SCO spokesman Blake Stowell said the company has until Feb. 25 to complete its 10-K filing without facing delisting.
SCO's 2004 fiscal year ended October 31. Under U.S. Securities and Exchange Commission rules, companies must file their 10-K annual reports with the SEC within 90 days of the end of their fiscal year. For SCO, that means the report should have been filed by the end of January. The 10-K report provides an overview of a company's business and financial condition, including its audited financial statements.
SCO is listed on the Nasdaq SmallCap Market board.
The company said it will request a hearing with the Nasdaq Listing Qualifications Panel to appeal the decision. That appeal would delay a potential delisting until after the hearing was completed.
Stowell said the delay in filing the documents is the result of a disagreement between SCO and its auditing company about how it handles accounting issues related to its employee stock ownership plan.
SCO's auditors believe that the stock ownership plan transactions should be handled one way in the 10-K filing, whereas SCO executives believe that the transactions should be treated differently, Stowell said. SCO has since asked the auditing firm's national office for its interpretation of the issue.
Stowell said the filing delay doesn't have anything to do with irregularities or other problems with SCO's financial results. "Everything else is ready, and we're just working through it with our auditors," he said.
"I think that the company thought we would have this resolved before now," Stowell said. "We still believe it will be resolved very soon.
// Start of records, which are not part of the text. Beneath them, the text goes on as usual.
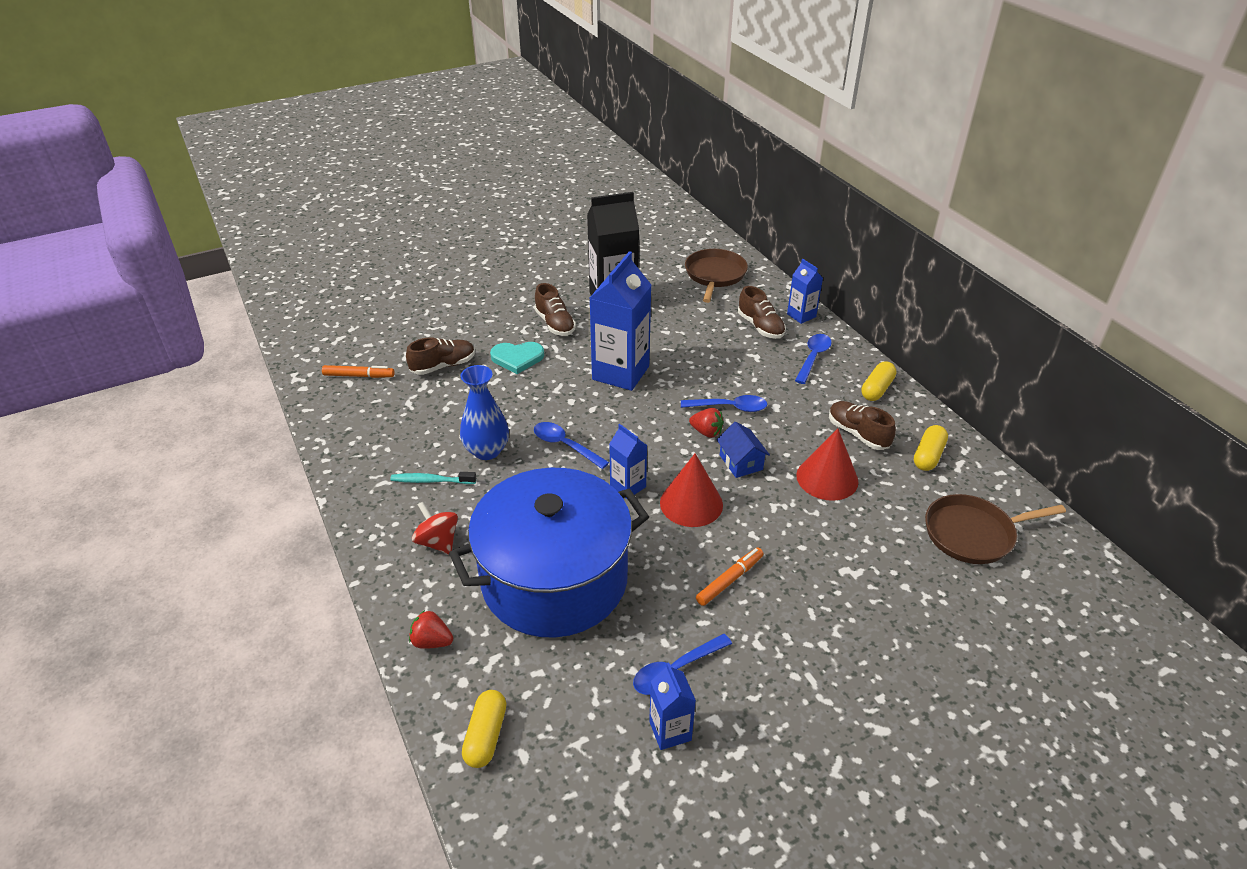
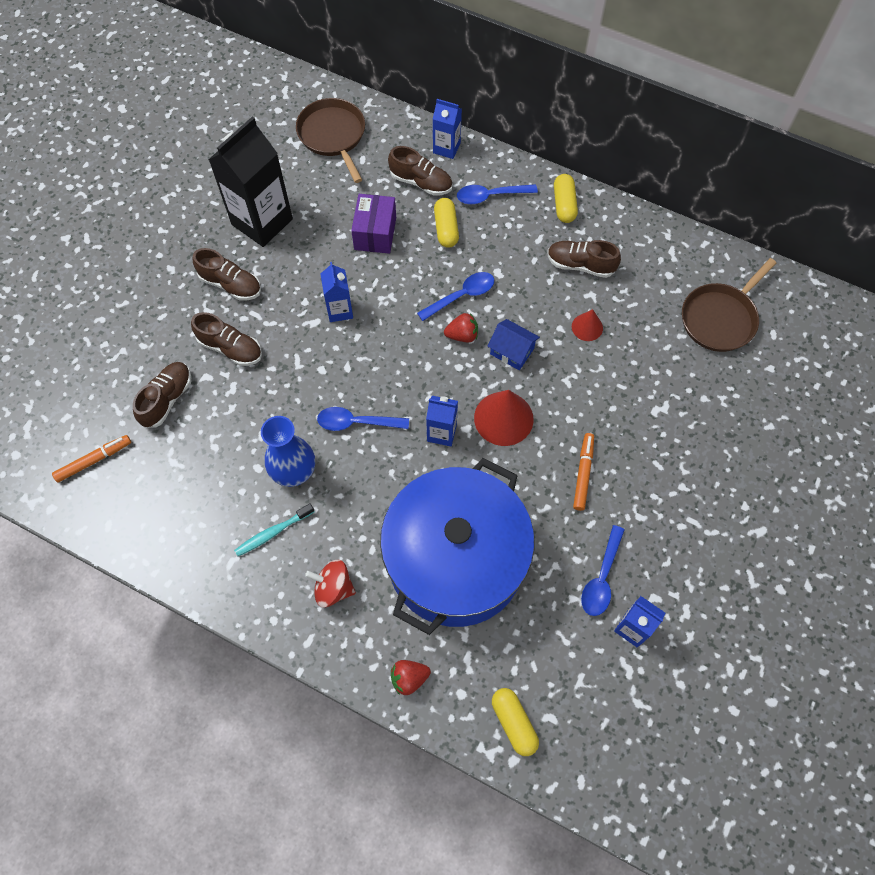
camera: 35 degrees left, 25 degrees up
(517, 358) = (230, 348): turquoise heart -> brown shoe
(620, 373) = (340, 310): blue carton -> blue carton, size x0.51
(694, 341) = (375, 233): none -> purple box
(813, 357) = (490, 196): blue spoon -> blue spoon turned 90 degrees counterclockwise
(827, 478) = (587, 327): red cone -> red cone, size x0.55
(928, 456) = (645, 257): yellow capsule -> yellow capsule (446, 229)

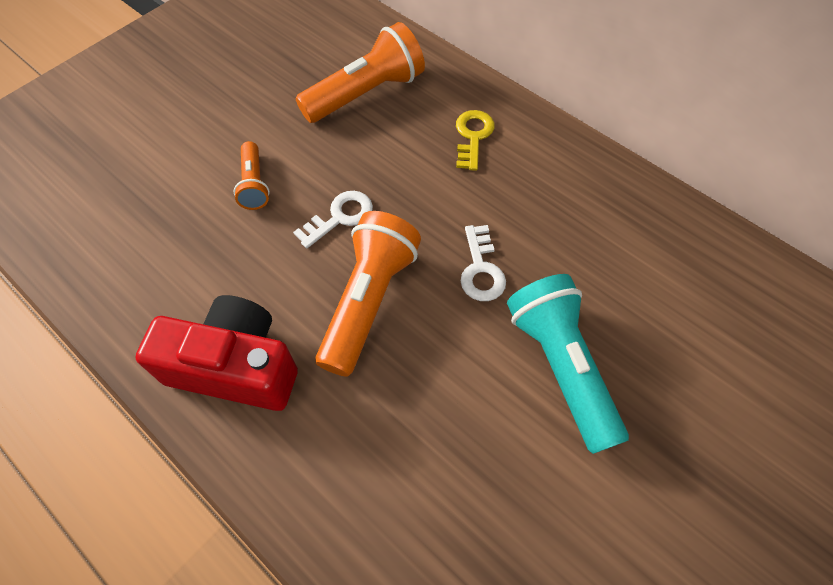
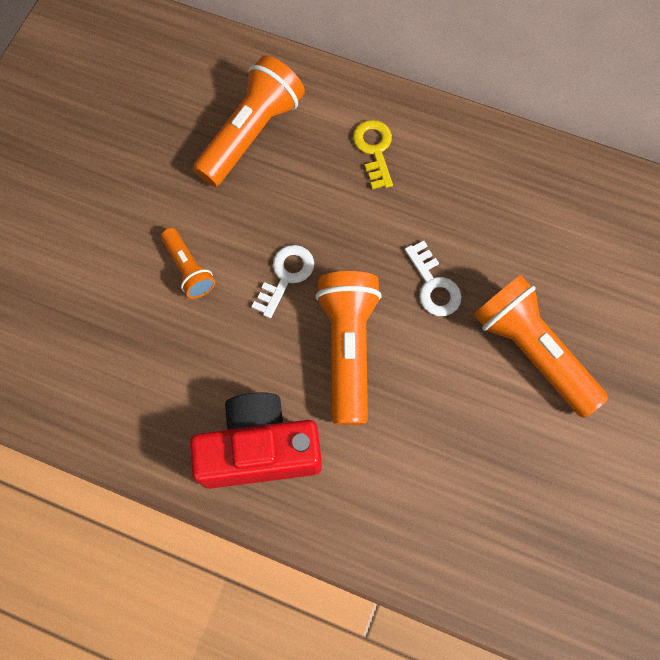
camera: 20 degrees left, 10 degrees up
(561, 366) = (531, 351): turquoise flashlight -> orange flashlight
We realize it's in everyone's best interests to get this resolved as quickly as possible, and that's our intention."
Kevin Kornfield, president of Kevin Hart Kornfield & Co., a portfolio management firm, said delisting letters are sent out periodically to companies by the stock exchanges, but they are not everyday events.
"It is like a warning flag," Kornfield said. "In the normal course of things, it is not a good sign."
Nasdaq officials declined to comment on the matter.